2 marzo 2010    

Calabria: questione sicurezza (di Romano Pitaro)


Nel mirino, non uno e  non solo della carta stampata. Per ultimo  Giuseppe Baldessarro, qualche giorno  primaAntonino Monteleone, Filippo Maria Cutrupi, Michele Albanese.

Giornalisti acuti, osservatori intelligenti di una realtà angustiata da  contraddizioni lancinanti  in cui non solo bene e il male si sovrappongono infinitamente, ma spesso hanno confini assai labili il concetto di legalità e quello d’illegalità.

Fare giornalismo in Calabria, specie in alcune aree storicamente difficili, è un atto eroico.
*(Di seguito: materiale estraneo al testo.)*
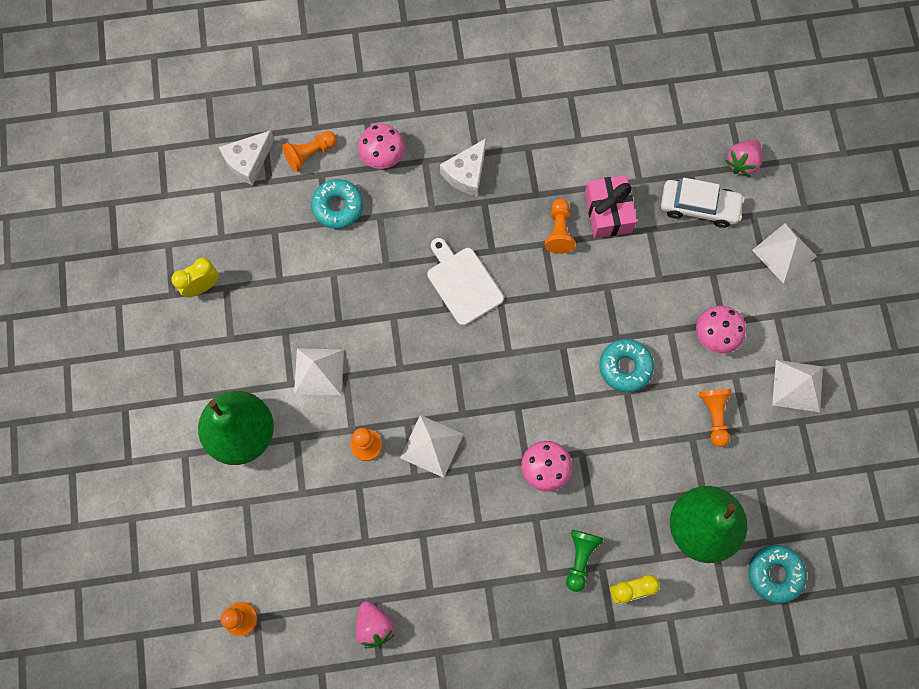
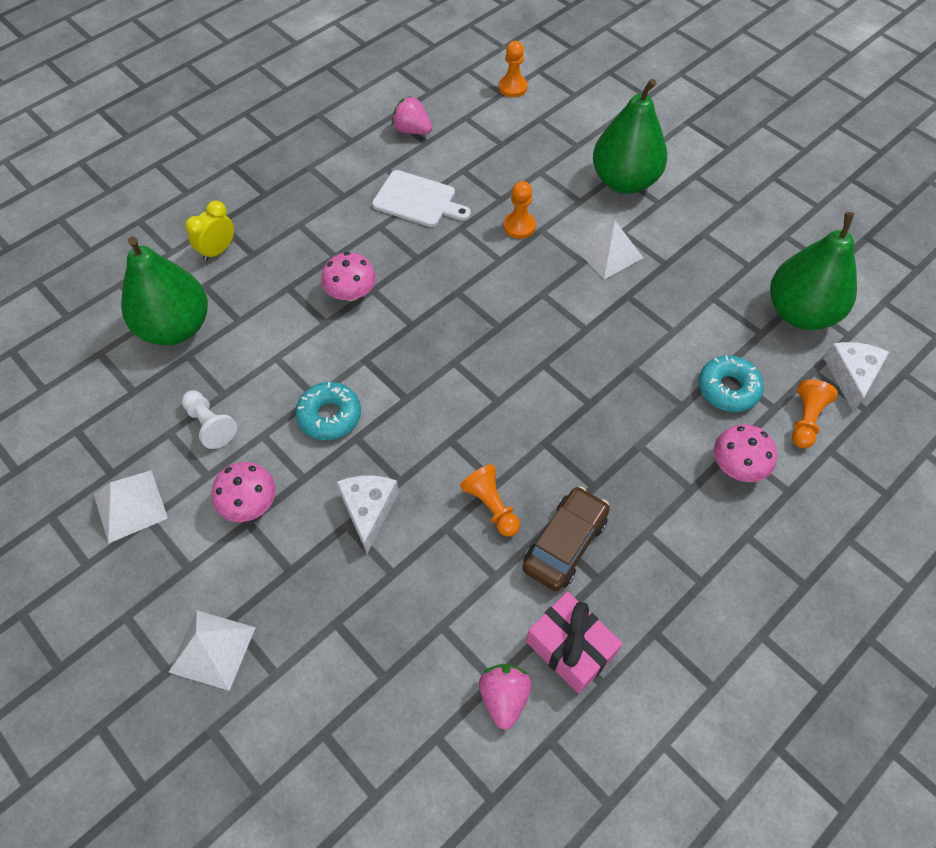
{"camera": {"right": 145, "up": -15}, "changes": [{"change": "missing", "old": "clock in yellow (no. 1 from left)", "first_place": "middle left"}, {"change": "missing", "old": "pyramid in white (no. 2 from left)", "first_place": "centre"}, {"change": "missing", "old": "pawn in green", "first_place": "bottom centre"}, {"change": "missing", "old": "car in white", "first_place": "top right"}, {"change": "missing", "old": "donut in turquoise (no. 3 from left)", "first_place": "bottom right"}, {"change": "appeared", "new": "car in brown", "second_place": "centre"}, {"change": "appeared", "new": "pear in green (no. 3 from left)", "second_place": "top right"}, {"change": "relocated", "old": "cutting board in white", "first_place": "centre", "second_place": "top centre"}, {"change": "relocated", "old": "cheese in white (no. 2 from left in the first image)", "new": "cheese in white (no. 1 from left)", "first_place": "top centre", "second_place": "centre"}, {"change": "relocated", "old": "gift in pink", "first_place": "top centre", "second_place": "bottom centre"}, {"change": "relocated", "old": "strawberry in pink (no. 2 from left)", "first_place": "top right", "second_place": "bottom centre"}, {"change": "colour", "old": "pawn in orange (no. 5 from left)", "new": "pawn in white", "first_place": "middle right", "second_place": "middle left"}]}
Fa bene, pertanto,  il Presidente Bova a sottolineare che in Calabria è in discussione, nelle condizioni date, la libertà di manifestazione del pensiero costituzionalmente garantito 

Le intimidazioni ai giornalisti - che trovano nella solidarietà espressa dal Presidente del Consiglio regionale l’eco più autorevole - sono un segnale preoccupante del clima pesante che si respira in Calabria.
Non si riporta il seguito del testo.